ASSISTÊNCIA DIVINA: Porém o Senhor assistiu-me e me fortaleceu, para que por meu meio o anúncio fosse cumprido e ouvissem todas as nações  e fosse livre da boca do leão (17). Dóminus autem mihi ádstitit et confortávit me, ut per me praedicátio impleátur, et áudiant omnes gentes; et liberátus sum de ore leónis. TODAS AS NAÇÕES [panta ta ethnë<1484>=omnes gentes] ethnos significa multidão, companhia, em especial se são gente de uma mesma raça ou gênero; por isso, se emprega para designar uma tribo ou nação. Neste caso traduz o ha goyim <1471>hebraico, como em Ez 23, 3º: Estas coisas se te farão, porque te prostituíste após os gentios [aharei goyim] e te contaminaste com os seus ídolos. Paulo emprega ta ethnë para os cristãos não judeus. Aqui, são as nações ou raças para distingui-las da nação judaica ou eretz  Israel. BOCA DO LEÃO:  No AT encontramos a frase em Sl 22, 21: Salva-me da boca do leão, sim, ouviste-me, das pontas dos bois selvagens. E em Amós 3, 12: Assim diz o Senhor: como o pastor livra da boca do leão as duas pernas ou um pedaço da orelha, assim serão livrados os filhos de Israel que moram em Samaria. Com esta frase Paulo espera ser livre da morte, como foi o seu caso na primeira vez  que esteve preso em Roma, ou talvez, visto que na primeira audiência ele soube apresentar a sua apologia ou defesa (vers 16) de modo tal, que pareceu convincente e não foi condenado de imediato.

DESEJO FINAL: Livrar-me-á o Senhor de toda obra má e guardará para seu reino celestial. Ao qual a glória pelos séculos dos séculos. Amém. (18). Liberávit me Dóminus ab omni ópere malo et salvum fáciet in regnum suum caeléste, cui glória in saécula saeculórum. Amen. Cremos que Paulo insiste em que sua morte [obra má] por parte de seus inimigos não está próxima  e, portanto estará vivo para a vinda do Reino que ele acredita estar próxima, como parousia. Uma outra interpretação é que, tendo em vista a sua morte Paulo pensa que estará cedo com Cristo no céu. O final é uma doxologia frequente em Paulo  (Ef 3, 21; Fp 4, 20 e Tm 1, 17), que termina com o Amém em todas essas passagens como os judeus terminavam suas súplicas nas sinagogas.
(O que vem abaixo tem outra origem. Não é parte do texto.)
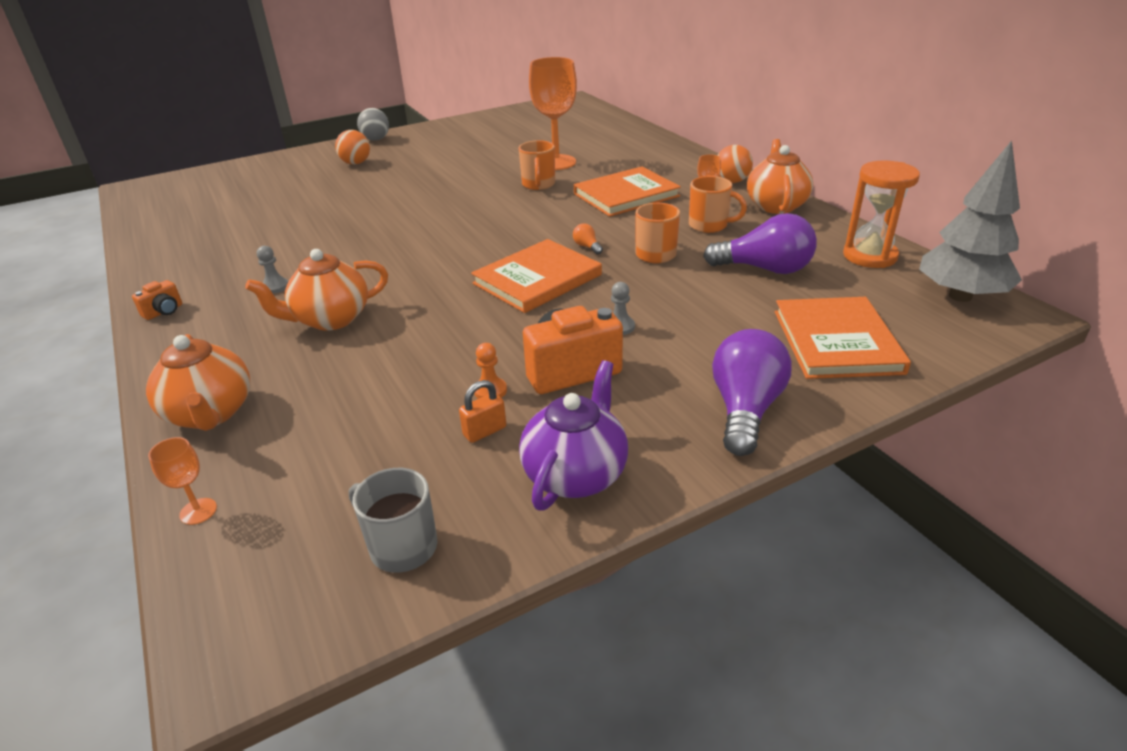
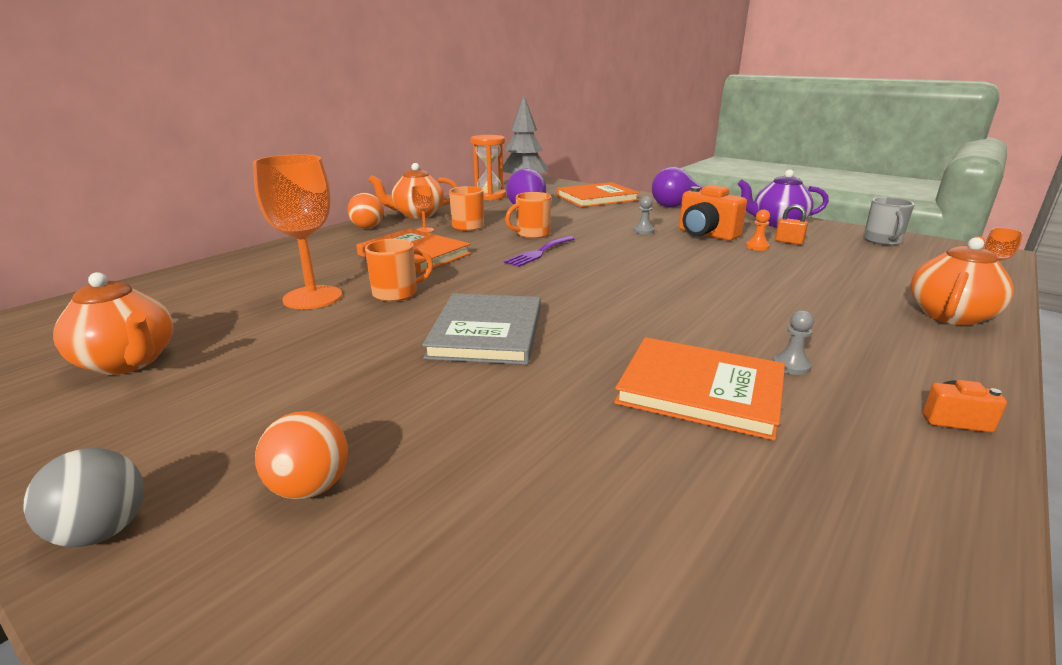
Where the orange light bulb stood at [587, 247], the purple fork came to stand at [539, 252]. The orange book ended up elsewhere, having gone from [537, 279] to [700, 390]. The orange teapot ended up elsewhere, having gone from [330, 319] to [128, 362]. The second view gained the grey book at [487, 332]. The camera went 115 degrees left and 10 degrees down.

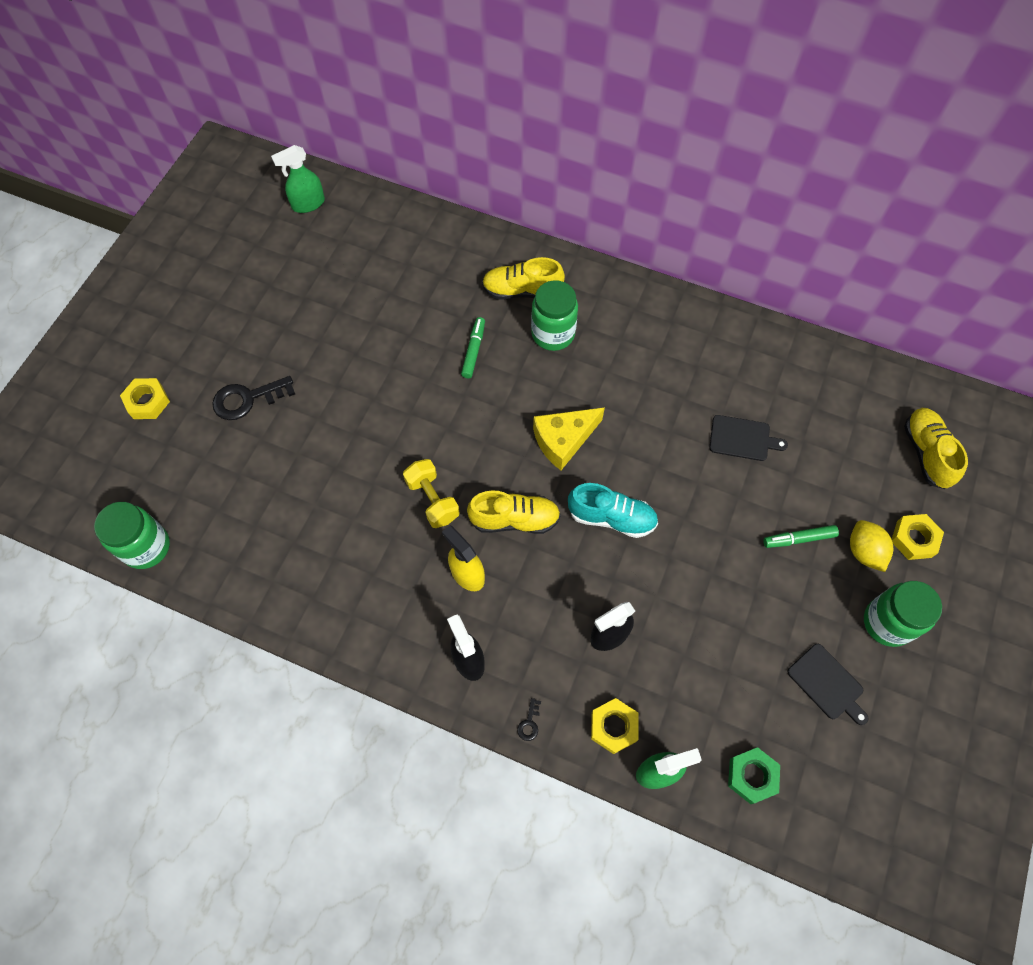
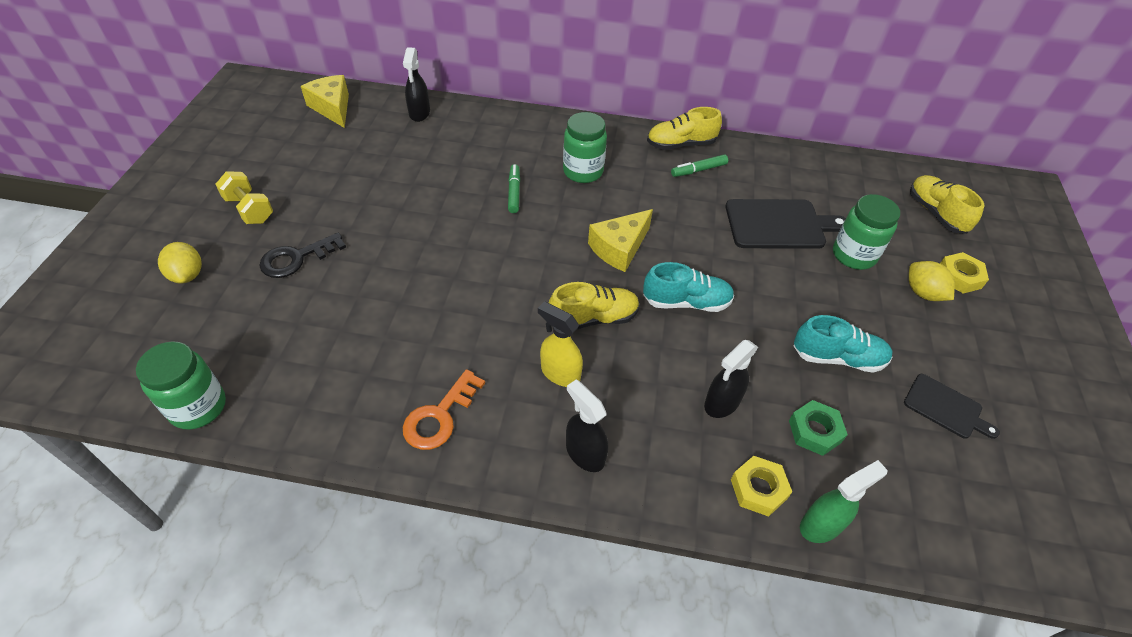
Where the green spray bottle stood at [308, 204], the yellow cheese came to stand at [332, 108]. The yellow shoe ended up elsewhere, having gone from [522, 291] to [680, 144]. Where the yellow nut stood at [147, 402], the yellow lemon came to stand at [187, 275]. The size of the black cutting board at [742, 438] changed by a factor of 1.70. The yellow dumbbell ended up elsewhere, having gone from [432, 500] to [249, 209]. The green marker ended up elsewhere, having gone from [799, 539] to [698, 170]. The green jar ended up elsewhere, having gone from [887, 623] to [853, 255]. The second view lost the black key at [529, 723]. The green nut ended up elsewhere, having gone from [752, 776] to [815, 431]. The second view gained the black spray bottle at [419, 113]. The second view gained the turquoise shoe at [837, 358]. The second view gained the orange key at [439, 416]. The camera went 15 degrees left and 15 degrees down.

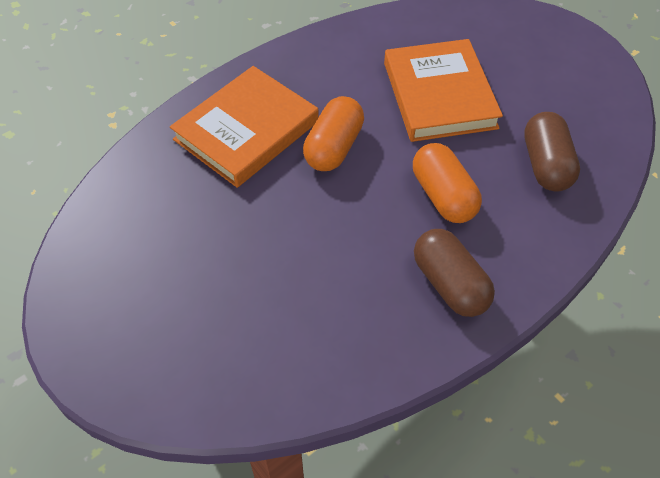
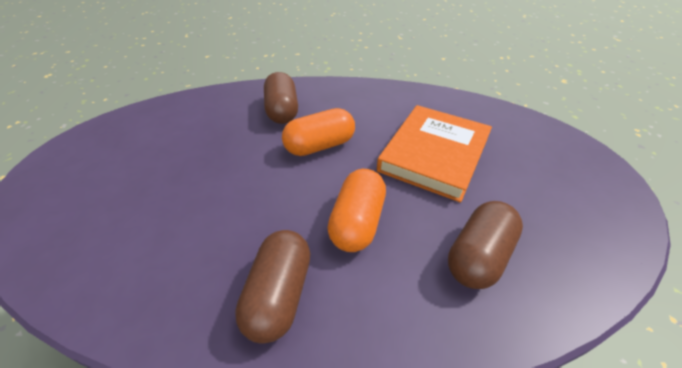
Where the orange book stood at [246, 131], the brown capsule came to stand at [282, 111]. The camera went 40 degrees right and 10 degrees down.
De donde podemos tirar como consequência lógica que Jesus é para os cristãos o que era jahveh para os judeus.

Evangelho (Lc 18, 9-14)

O FARISEU E O PUBLICANO

(Pe Ignacio, dos padres escolápios)

INTRODUÇÃO: Esta é uma parábola própria de Lucas. As circunstâncias, com o templo de fundo, e a oração como ambiente, são as mais sagradas que podemos encontrar dentro da religiosidade da época, para descrever os momentos mais sublimes das relações entre Deus e o homem. A parábola emite, pois, um juízo profundo de valor sobre a intimidade das pessoas e a ação divina, que exalta, ou rejeita, o conceito que de si mesmas abrigam. Mas também é uma parábola de contrastes entre dois homens, que significam o máximo e o mínimo em religiosidade. E finalmente, é uma lição suprema sobre o orgulho e seu oposto, a humildade. A parábola é dirigida aos que, seguindo a lei, desprezavam os outros homens que consideravam ladrões, perversos e adúlteros. Esses homens, honestos, erigidos em justos, auto-suficientes e seguros de si mesmos, eram os fariseus, embora Jesus não usasse este termo para descrevê-los no início da parábola, próprio do evangelista. A continuação, no exemplo que é sempre uma parábola, usa como modelo dos homens honestos um fariseu, e, como espelho dos outros homens, um publicano. São os extremos, vistos desde a perspectiva tradicional do momento. No juízo que o evangelista emite sobre os fariseus, o mais negativo não é que se gabassem por serem corretos e de conduta imaculada [dikaios], mas o desprezo com que olhavam os demais homens. Nisso podemos afirmar que sua conduta não era tão louvável como eles pensavam. A pobreza, ou melhor, a mendicância de quem pede perdão e nada exige de Deus é a que ganha o favor divino e obtém, além do pedido, a graça da amizade com Deus. As obras humanas, boas ou más, não são razão suficiente para obter por si mesmas a justificação [ dikaiöisis <1347>] que é um presente [ dörema<1434] ao qual o homem não tem direito algum, mas que não é negado a quem tem retas intenções [bemaventurados os puros de coração, porque verão a Deus, Mt 5,7].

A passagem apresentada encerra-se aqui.